Restricting players’ freedoms
The tendency towards conservatism, the insistence on over-analysis, the fury when instructions are ignored or forgotten; Van Gaal has little interest in individual talent beyond the team ethic. It might be a good philosophy in a team sport, bar the metronomic football that it has produced. Talented players are reigned in, their joy limited. Van Gaal truly sees the world in black and white – and will continue to do so.

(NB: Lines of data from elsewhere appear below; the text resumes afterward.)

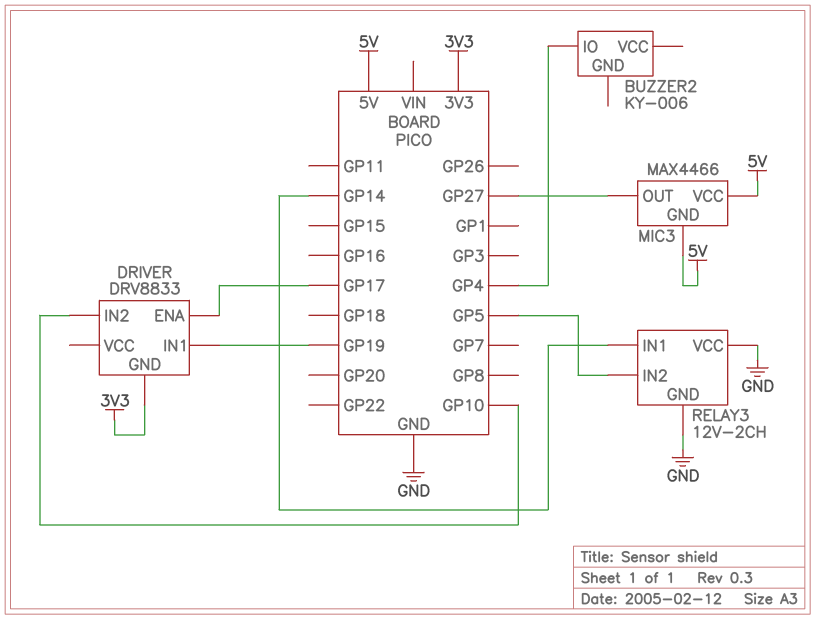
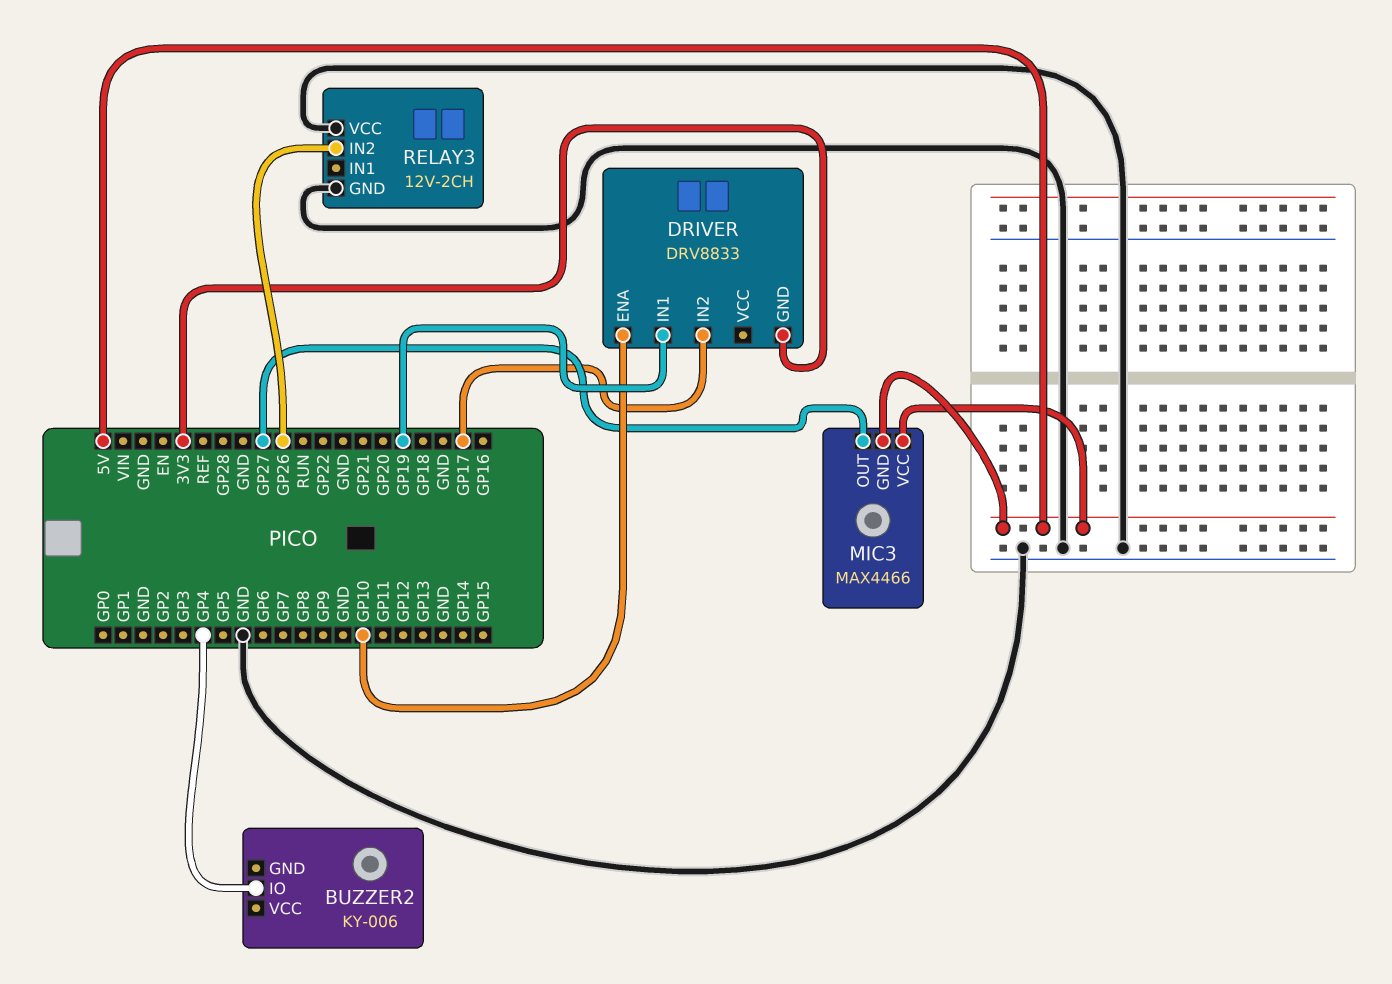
DRIVER pin ENA: GP17 -> GP10
DRIVER pin IN2: GP10 -> GP17
RELAY3 pin IN1: GP14 -> none
RELAY3 pin IN2: GP5 -> GP26

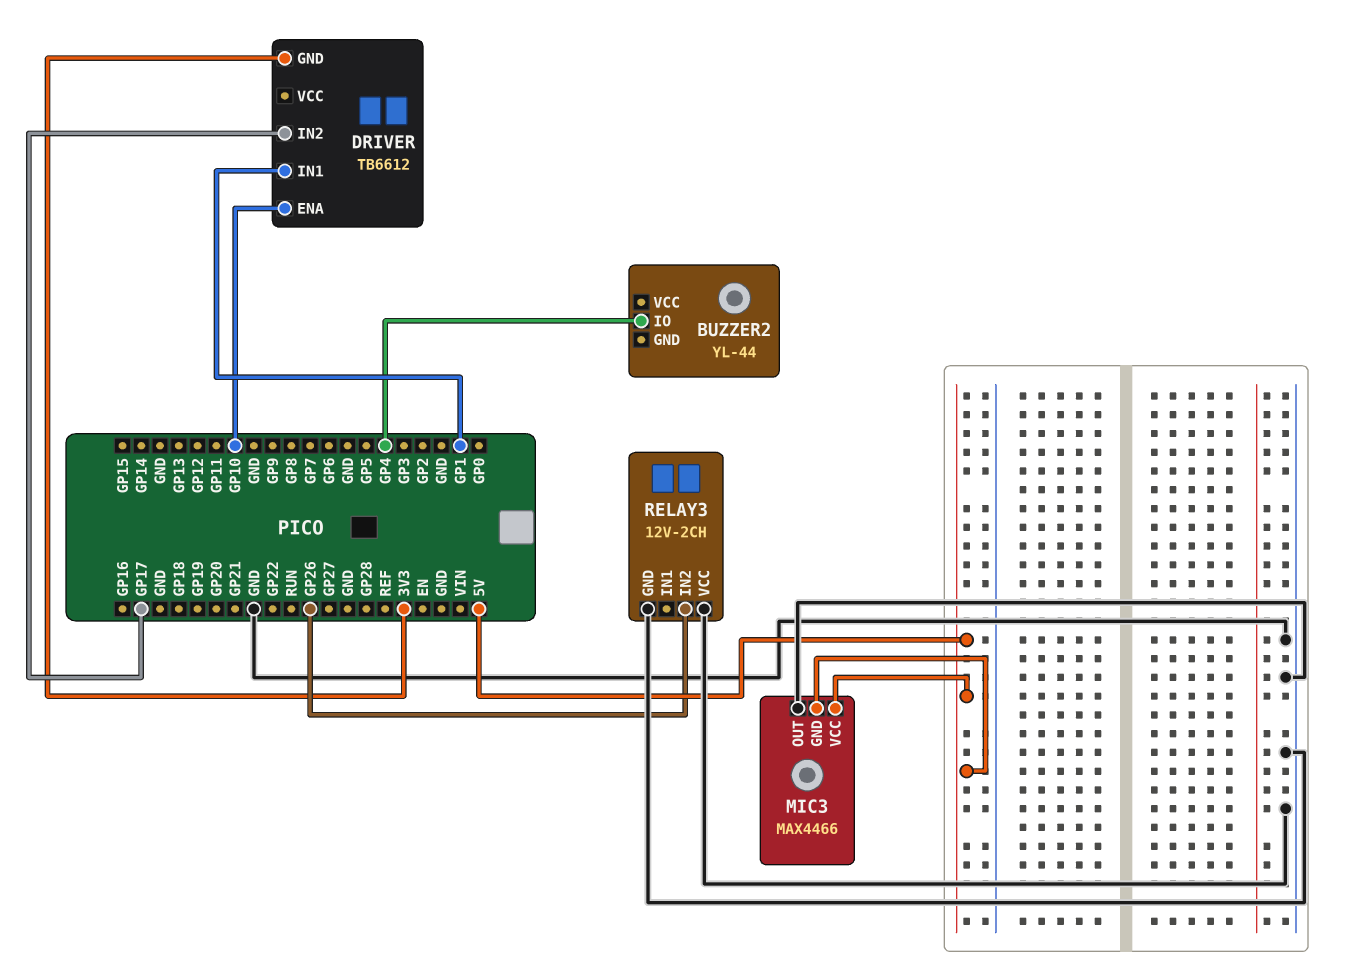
BUZZER2: KY-006 -> YL-44
DRIVER: DRV8833 -> TB6612
DRIVER pin IN1: GP19 -> GP1
MIC3 pin OUT: GP27 -> GND

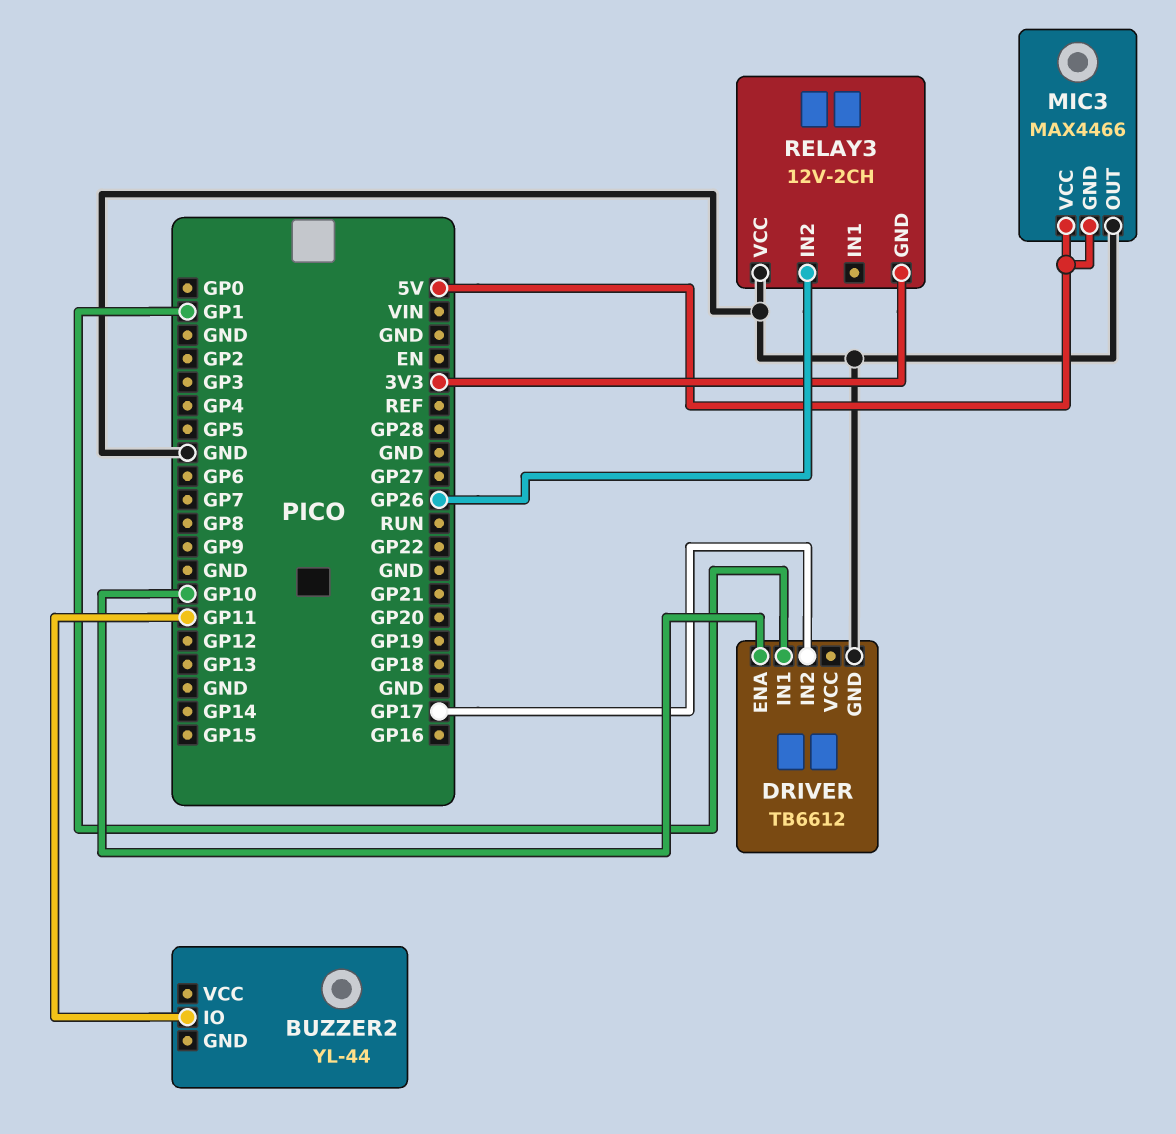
BUZZER2 pin IO: GP4 -> GP11
DRIVER pin GND: 3V3 -> GND
RELAY3 pin GND: GND -> 3V3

Marouane Fellaini in midfield – or anywhere
In what scenario does doing the same thing over and over and expecting a different result ever make work? It is the enigma wrapped in a riddle that is Van Gaal’s use of Fellaini in midfield. The Belgian can neither attack nor defend, boasts a first touch of agricultural nomenclature, possesses no range of passing, and has a shocking lack of discipline. Indeed, Fellani’s two greatest qualities are his left and right elbows. Strange player and never one of suitable quality for United; an expensive and embarrassing mistake. Yet, Fellaini appears in Van Gaal’s team too often when fit. Or not fit as it now turns out. It. Makes. No. Sense. Never again.
Rooney, Rooney, Rooney
For that matter why should Wayne Rooney continue to enjoy the “special privileges” of being United captain? With just seven goals in the Premier League this season, Rooney’s performance has consistently remained on the wrong side of underwhelming. In fact of Rooney’s 13 goals in all competitions this season, just three have come against teams in the top half of the Premier League, while the player’s performances have declined year-on-year for the past three seasons. Worse still, Rooney has become a disruption to the team. First, Rooney shunted Anthony Martial out of his role as United’s number nine, and then Juan Mata from number 10. When the Scouser returns to fitness later this month, he’ll disrupt the attacking unit once again. All eyes on the Chinese Super League for an ‘out’ that will suit all parties this summer.
The choice of captain
Hookers. Grannies. Smoking. Drinking. Stealing. Transfer requests. Screaming at your team-mates. Leading by, er, example. No, it wasn’t a great choice. Then there’s that interview technique: erm, ugh, yeah, erm, hopefully, erm, ugh, take each game as it comes, erm, ugh. Try that in Mandarin, Wayne. Please. And take Louis with you.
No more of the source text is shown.